There are two measures for comparing the strength of materials since they will certainly be of different densities. There is the strength to weight ratio which would be the most used comparison since composites are mostly used to reduce weight and then there is the strength to volume ratio. 
What makes carbon fibre exceptional is not so much its strength as its high modulus of elasticity. The high modulus of elasticity (stress over strain) makes the material very rigid. In other words when a carbon fibre structure is loaded up it will deform less than a structure made of virtually any other material. This allows panels to be made thinner and still be sufficiently rigid and thin structures (such as glider wings) to be made lighter and still be sufficiently rigid. There is a price to be paid for all this goodness. Carbon fibre has weaknesses. As a material it isn't very tough. It is a brittle material and will suffer from catastrophic failure when overloaded. 

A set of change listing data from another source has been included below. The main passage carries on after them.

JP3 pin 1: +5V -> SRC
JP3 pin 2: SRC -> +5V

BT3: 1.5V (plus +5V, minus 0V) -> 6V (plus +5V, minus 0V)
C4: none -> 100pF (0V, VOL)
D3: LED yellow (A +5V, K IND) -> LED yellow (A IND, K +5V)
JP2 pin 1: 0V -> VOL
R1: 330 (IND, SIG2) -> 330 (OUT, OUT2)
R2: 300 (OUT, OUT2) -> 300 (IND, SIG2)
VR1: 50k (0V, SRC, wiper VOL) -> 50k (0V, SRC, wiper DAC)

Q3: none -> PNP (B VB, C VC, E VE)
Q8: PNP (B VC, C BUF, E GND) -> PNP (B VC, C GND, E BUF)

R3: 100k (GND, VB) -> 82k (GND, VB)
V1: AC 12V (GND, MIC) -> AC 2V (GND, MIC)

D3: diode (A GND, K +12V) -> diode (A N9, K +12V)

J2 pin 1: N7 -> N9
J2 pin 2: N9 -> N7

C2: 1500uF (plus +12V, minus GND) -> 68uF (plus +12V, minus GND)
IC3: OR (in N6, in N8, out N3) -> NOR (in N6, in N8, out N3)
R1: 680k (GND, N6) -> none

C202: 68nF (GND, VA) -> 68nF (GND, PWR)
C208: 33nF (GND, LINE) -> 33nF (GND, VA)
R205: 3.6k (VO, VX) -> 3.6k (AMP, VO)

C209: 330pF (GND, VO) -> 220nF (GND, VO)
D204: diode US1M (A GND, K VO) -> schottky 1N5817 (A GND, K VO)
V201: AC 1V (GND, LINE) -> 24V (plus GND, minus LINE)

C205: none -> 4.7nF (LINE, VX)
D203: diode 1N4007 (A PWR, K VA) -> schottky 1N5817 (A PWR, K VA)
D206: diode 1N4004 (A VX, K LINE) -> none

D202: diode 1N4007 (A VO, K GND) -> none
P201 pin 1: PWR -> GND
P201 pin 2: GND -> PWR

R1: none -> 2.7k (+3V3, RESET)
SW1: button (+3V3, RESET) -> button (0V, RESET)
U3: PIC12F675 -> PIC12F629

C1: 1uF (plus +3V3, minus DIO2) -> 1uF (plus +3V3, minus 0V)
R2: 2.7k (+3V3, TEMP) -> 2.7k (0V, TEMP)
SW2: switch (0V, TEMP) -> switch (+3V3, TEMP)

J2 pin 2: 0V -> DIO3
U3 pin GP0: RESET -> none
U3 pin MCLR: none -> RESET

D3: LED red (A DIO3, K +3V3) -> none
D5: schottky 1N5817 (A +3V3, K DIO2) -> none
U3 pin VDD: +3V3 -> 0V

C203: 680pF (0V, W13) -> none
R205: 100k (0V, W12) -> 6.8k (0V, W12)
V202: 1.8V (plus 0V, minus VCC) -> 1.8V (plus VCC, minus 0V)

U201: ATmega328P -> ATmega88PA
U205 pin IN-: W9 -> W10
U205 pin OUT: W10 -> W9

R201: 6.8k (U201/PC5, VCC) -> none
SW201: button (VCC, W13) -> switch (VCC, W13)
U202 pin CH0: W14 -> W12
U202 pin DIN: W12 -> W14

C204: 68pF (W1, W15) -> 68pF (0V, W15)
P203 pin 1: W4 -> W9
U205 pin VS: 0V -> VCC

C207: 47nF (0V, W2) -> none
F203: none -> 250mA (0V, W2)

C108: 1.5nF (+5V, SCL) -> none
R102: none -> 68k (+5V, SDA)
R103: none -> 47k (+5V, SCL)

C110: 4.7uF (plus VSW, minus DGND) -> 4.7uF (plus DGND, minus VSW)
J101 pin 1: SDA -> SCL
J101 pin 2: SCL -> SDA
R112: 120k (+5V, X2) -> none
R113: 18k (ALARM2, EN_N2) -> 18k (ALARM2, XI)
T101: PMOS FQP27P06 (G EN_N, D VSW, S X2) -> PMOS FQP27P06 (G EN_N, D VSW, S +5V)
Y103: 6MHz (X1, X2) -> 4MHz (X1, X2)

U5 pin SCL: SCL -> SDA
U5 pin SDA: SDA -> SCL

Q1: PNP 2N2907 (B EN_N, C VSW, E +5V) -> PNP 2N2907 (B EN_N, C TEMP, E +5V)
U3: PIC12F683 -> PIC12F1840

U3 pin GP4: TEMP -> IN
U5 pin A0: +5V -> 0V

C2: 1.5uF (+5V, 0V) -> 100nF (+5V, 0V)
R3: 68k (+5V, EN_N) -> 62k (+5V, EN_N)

Kevlar has a higher strength to weight ratio and is a much tougher material it just doesn't have that exceptional modulus of elasticity.
By putting a layer of structural foam between two layers of fibreglass what you are doing is increasing the rigidity of the panel by increasing it thickness for the minimal weight penalty of the layer of foam. 
The load carrying capacity of a structural member is not entirely unrelated to its rigidity. Members with a slenderness ratio over say 20 or so in compression become subject to buckling type failure. As the slenderness ratio increases to over 30 the dominant failure mode will become due to buckling with it becoming so dominant that simple compressive stress is no longer considered when calculating load bearing ability.
The foam fibre glass sandwich reduces the slenderness ratio and hence effectively increases the compressive strength of a structural member or panel if that member or panel had a high slenderness ratio.